Changing peoples habits is very expensive. A project which involves that must be seriously considered. To sell shaving soap to the peasants of Russia one would first need to change their beard wearing habits. The cost would be excessive. Yet countless advertisers try to do things almost as impossible. Just because questions are not ably considered, and results are traced but unknown.
For instance, the advertiser of a dentifrice may spend much space and money to educate people to brush their teeth. Tests which we know of have indicated that the cost of such converts may run from $20 to $25 each. Not only because of the difficulty, but because much of the advertising goes to people already converted.
Such a cost, of course, is unthinkable. One might not in a lifetime get it back in sales. The maker who learned these facts by tests make no attempt to educate people to the tooth brush habit. What cannot be done on a large scale profitably can not be done on a small scale. So not one line in any ad is devoted to this object. This maker, who is constantly guided in everything by keying every ad, has made remarkable success.
Another dentifrice maker spends much money to make converts to the tooth brush. The object is commendable, but altruistic. The new business he creates is shared by his rivals. He is wondering why his sales increase is in no way commensurate with his expenditure.
An advertiser at one time spent much money to educate people to the use of oatmeal. The results were too small to discover. All people know of oatmeal. As a food for children it has age-old fame. Doctors have advised it for many generations. People who don't serve oatmeal are therefore difficult to start. Perhaps their objections are insurmountable. Anyway, the cost proved to be beyond all possible return.

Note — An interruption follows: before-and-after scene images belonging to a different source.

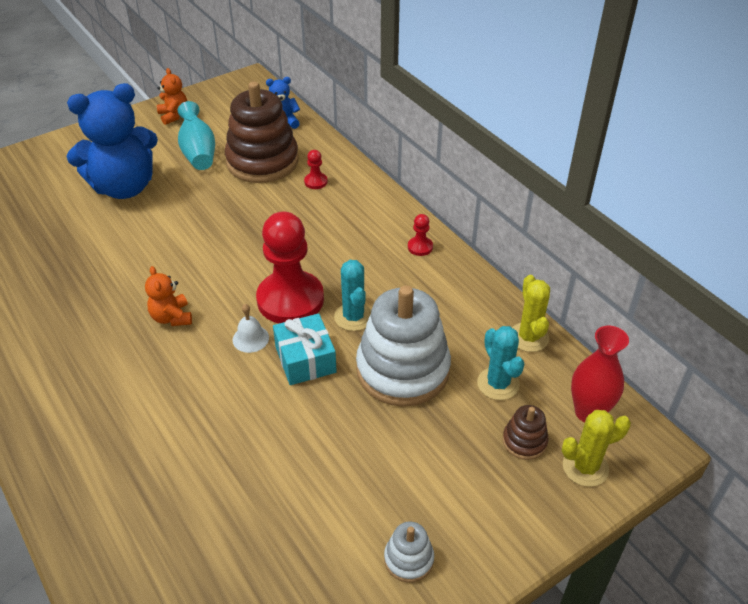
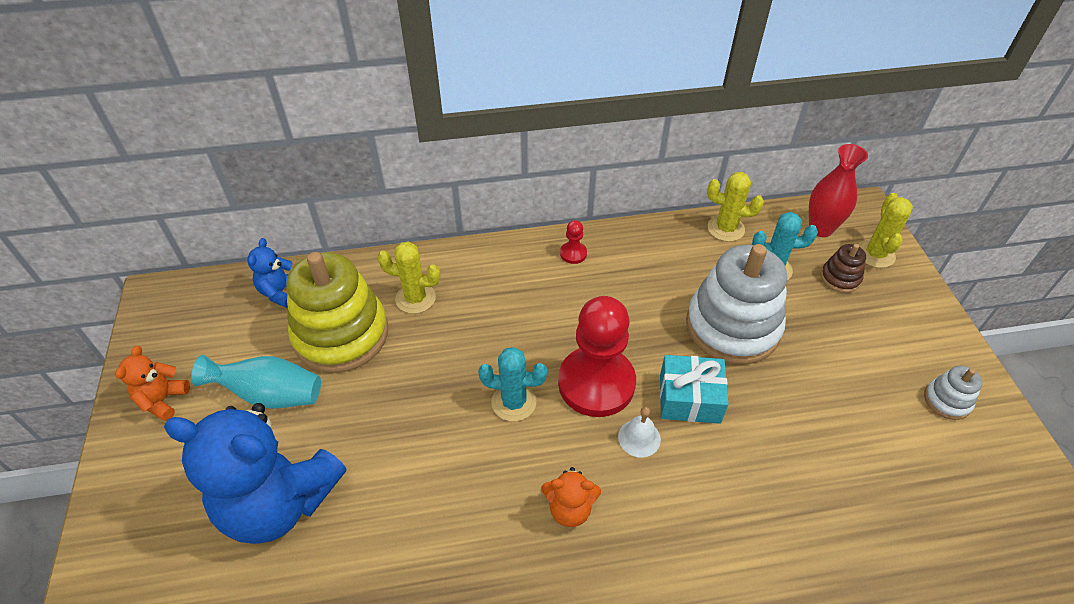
camera: 65 degrees left, 5 degrees up
(124, 187) = (279, 502): blue teddy bear -> blue teddy bear turned 105 degrees clockwise
(174, 116) = (163, 400): orange teddy bear -> orange teddy bear turned 75 degrees counterclockwise
(262, 161) = (341, 334): brown stacking toy -> yellow stacking toy
(316, 182) = (415, 298): red pawn -> yellow cactus
(353, 317) = (646, 339): turquoise cactus -> turquoise cactus (514, 402)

There are many advertisers who know facts like these and concede them. They would not think of devoting a whole campaign to any such impossible object. Yet they devote a share of their space to that object. That is only the same folly on a smaller scale. It is not good business.
No one orange grower or raisin grower could attempt to increase the consumption of those fruits. The cost might be a thousand times his share of the returns. But thousands of growers combined have done it on those and many other lines. There lies one of the great possibilities of advertising development. The general consumption of scores of foods can be profitably increased. But it must be done on wide co-operation.
No advertiser could afford to educate people on vitamins or germicides. Such things are done by authorities, through countless columns of unpaid-for space. But great successes have been made by going to people already educated and satisfying their created wants.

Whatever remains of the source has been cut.